Lately, I find myself imagining general intelligence, not as a score but rather as a manifold-like structure over the task terrain. It still remains an intuition, unsubstantiated and unproven yet it also feels compelling, at least to me. If anything like this picture turned out to be true, then it would raise the question of what the geometry of the manifold would reveal about the way in which competence flows between domains.

Something which felt resonant with this intuition was the paper on “fractured entangled representation” by Stanley et al.[1] Perhaps not directly associated with this manifold hypothesis, it explores how structure isn’t represented coherently within contemporary large models. A tiny perturbation to a weight results in a chaotic and incoherent change to what the models trained using SGD were generating. By contrast, the serendipitous process behind Picbreeder resulted in a more unified representation of what the models generated.

In that work, this disparity was attributed to the nature of SGD—which is used in training today’s large models—in contrast to how evolutionary processes result in a more factored internal world. At the very least, the fracturedness of these representations would make us question what kind of internal geometry human cognition might exhibit. Though speculative, perhaps the manifold model would be a viable candidate to capture this unification present within human cognition which enables us to function the way we do? Perhaps humans learn in a way that naturally builds continuous internal spaces?

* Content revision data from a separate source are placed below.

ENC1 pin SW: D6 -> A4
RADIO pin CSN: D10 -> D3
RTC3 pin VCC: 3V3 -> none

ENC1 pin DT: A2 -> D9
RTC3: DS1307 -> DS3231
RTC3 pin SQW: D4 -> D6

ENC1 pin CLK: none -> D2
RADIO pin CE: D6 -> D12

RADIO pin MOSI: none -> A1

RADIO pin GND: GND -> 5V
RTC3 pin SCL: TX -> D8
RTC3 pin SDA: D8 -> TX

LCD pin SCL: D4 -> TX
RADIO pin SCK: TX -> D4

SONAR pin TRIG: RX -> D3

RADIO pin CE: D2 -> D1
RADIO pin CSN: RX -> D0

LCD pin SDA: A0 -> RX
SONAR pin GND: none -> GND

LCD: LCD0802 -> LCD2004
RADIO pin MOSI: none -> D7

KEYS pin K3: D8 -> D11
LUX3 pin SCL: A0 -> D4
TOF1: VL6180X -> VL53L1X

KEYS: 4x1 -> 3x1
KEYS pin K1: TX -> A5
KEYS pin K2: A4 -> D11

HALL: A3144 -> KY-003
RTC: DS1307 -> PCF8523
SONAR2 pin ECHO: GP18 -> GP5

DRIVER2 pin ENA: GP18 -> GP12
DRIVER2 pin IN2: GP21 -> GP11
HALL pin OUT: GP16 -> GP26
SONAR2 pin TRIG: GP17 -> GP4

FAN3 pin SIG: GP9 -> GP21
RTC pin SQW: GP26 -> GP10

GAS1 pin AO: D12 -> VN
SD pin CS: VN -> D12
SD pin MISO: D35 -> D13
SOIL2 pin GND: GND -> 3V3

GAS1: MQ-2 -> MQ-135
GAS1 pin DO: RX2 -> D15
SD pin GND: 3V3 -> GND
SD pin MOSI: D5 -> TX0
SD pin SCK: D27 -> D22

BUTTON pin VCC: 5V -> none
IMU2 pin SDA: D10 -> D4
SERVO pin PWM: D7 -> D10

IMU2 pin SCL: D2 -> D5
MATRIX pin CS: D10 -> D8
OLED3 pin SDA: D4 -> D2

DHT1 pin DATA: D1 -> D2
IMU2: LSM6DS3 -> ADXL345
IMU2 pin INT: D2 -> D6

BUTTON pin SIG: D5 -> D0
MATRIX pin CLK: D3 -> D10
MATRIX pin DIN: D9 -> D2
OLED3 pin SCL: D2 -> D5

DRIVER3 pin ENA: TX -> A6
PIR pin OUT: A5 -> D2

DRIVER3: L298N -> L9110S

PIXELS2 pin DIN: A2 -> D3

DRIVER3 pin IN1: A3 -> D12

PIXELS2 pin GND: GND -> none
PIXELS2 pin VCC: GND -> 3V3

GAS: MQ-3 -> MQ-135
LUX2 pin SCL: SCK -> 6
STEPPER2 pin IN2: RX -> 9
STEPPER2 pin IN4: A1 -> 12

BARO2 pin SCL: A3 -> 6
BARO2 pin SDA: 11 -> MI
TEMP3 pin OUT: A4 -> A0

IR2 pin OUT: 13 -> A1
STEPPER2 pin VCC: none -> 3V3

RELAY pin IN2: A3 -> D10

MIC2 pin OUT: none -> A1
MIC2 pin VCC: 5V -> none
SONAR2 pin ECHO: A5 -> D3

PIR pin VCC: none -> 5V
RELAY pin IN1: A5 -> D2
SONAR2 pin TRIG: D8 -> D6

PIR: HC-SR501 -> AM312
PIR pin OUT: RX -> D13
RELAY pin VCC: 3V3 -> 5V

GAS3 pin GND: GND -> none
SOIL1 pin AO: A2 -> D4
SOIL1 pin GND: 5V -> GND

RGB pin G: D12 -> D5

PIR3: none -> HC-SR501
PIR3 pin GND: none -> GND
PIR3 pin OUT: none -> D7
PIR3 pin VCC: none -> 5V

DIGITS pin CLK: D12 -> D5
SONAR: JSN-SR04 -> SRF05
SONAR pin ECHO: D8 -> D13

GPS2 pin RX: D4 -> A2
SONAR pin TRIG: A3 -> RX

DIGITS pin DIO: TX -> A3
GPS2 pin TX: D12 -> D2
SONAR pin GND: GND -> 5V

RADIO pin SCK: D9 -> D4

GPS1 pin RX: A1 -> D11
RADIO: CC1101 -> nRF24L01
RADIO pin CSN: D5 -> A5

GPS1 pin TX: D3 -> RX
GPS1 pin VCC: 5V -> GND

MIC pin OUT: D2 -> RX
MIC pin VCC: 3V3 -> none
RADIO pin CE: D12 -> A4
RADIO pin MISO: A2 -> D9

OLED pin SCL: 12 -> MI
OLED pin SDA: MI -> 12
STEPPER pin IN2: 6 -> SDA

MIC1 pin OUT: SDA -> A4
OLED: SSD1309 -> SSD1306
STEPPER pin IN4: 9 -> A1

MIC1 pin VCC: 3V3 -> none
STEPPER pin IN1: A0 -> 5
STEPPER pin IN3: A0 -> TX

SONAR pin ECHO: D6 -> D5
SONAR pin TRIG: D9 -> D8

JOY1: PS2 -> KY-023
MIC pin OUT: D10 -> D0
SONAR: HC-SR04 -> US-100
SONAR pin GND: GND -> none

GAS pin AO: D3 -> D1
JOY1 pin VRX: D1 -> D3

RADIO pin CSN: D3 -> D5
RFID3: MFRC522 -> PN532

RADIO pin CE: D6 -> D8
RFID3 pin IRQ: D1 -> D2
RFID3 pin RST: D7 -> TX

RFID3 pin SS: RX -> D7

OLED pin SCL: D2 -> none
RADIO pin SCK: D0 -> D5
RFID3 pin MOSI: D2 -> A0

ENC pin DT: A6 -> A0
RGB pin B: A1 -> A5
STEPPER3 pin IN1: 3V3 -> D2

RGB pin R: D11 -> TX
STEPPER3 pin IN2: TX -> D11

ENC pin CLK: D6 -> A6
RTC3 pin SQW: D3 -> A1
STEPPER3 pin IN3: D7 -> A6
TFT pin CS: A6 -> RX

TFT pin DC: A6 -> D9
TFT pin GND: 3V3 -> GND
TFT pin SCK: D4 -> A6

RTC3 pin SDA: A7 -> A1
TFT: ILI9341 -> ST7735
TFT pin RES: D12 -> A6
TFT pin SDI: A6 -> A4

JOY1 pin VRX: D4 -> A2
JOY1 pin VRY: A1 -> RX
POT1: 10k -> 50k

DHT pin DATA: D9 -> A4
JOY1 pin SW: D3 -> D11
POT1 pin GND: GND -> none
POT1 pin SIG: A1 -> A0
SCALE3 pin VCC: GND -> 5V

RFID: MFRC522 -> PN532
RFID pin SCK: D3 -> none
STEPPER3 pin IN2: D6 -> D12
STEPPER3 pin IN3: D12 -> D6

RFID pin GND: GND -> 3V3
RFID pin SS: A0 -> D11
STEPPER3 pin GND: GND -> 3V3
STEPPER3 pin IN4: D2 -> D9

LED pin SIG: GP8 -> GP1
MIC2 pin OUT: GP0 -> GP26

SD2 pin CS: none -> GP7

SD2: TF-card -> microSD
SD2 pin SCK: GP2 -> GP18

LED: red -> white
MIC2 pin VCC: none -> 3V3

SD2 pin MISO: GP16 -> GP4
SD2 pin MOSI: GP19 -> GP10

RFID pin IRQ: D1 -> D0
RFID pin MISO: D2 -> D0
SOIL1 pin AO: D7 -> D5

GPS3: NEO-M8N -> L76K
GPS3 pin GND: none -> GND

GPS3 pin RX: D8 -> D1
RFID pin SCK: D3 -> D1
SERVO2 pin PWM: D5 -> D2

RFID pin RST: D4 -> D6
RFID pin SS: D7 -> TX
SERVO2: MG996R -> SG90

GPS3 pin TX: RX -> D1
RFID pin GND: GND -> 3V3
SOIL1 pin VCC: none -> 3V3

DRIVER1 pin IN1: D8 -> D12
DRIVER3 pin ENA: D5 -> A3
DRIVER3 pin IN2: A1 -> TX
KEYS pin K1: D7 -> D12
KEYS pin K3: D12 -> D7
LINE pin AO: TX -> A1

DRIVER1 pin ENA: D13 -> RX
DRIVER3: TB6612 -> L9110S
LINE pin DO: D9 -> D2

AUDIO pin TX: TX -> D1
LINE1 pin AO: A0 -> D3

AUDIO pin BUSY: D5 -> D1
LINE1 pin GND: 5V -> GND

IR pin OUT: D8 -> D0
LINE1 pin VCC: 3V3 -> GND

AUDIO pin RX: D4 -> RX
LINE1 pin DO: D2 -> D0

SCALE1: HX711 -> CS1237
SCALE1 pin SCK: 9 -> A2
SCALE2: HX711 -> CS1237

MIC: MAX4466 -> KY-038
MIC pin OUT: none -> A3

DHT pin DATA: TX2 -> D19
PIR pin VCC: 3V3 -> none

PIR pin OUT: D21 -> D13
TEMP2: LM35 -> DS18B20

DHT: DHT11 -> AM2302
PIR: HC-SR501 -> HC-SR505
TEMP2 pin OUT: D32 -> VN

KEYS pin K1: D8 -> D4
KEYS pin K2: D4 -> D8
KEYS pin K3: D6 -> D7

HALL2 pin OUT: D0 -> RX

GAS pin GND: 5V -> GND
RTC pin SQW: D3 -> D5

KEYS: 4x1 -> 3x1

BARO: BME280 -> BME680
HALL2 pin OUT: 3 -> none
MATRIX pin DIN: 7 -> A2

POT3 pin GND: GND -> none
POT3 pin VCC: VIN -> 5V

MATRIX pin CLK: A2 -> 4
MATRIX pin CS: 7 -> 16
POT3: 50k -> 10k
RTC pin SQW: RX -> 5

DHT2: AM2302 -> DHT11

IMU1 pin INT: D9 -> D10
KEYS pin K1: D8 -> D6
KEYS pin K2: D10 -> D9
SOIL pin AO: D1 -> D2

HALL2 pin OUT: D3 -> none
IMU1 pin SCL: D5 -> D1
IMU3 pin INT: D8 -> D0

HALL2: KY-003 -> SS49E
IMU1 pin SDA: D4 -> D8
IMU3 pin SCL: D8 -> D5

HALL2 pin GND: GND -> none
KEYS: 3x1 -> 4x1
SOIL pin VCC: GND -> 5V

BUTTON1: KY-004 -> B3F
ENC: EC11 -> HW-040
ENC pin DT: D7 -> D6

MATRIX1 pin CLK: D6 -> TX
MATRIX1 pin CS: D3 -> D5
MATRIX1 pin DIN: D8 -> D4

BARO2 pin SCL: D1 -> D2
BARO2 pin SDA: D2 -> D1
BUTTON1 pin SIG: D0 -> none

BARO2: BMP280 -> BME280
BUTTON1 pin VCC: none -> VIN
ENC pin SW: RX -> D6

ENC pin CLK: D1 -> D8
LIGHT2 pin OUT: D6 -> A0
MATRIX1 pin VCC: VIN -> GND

It should be noted that our understanding of human internal geometry is limited and so should be seen only as an analogy.

Perhaps we could make the jump from his vectorial description to one which imposes a richer geometric structure—perhaps a manifold over a task space? Hence the problem lies not in measuring competence across disparate domains—which is something we are already passably good at—but rather finding a methodical and rigorous way to map tasks themselves, to define similarity amongst them, their neighbourhoods, and the curvature of this cognitive terrain.

I haven’t arrived at a solution. The question still remains unanswered and a resolution would perhaps help clarify what we even mean by AGI moving forward. What if general intelligence is—bluntly put—nothing more than the continuity of a mind’s internal landscape?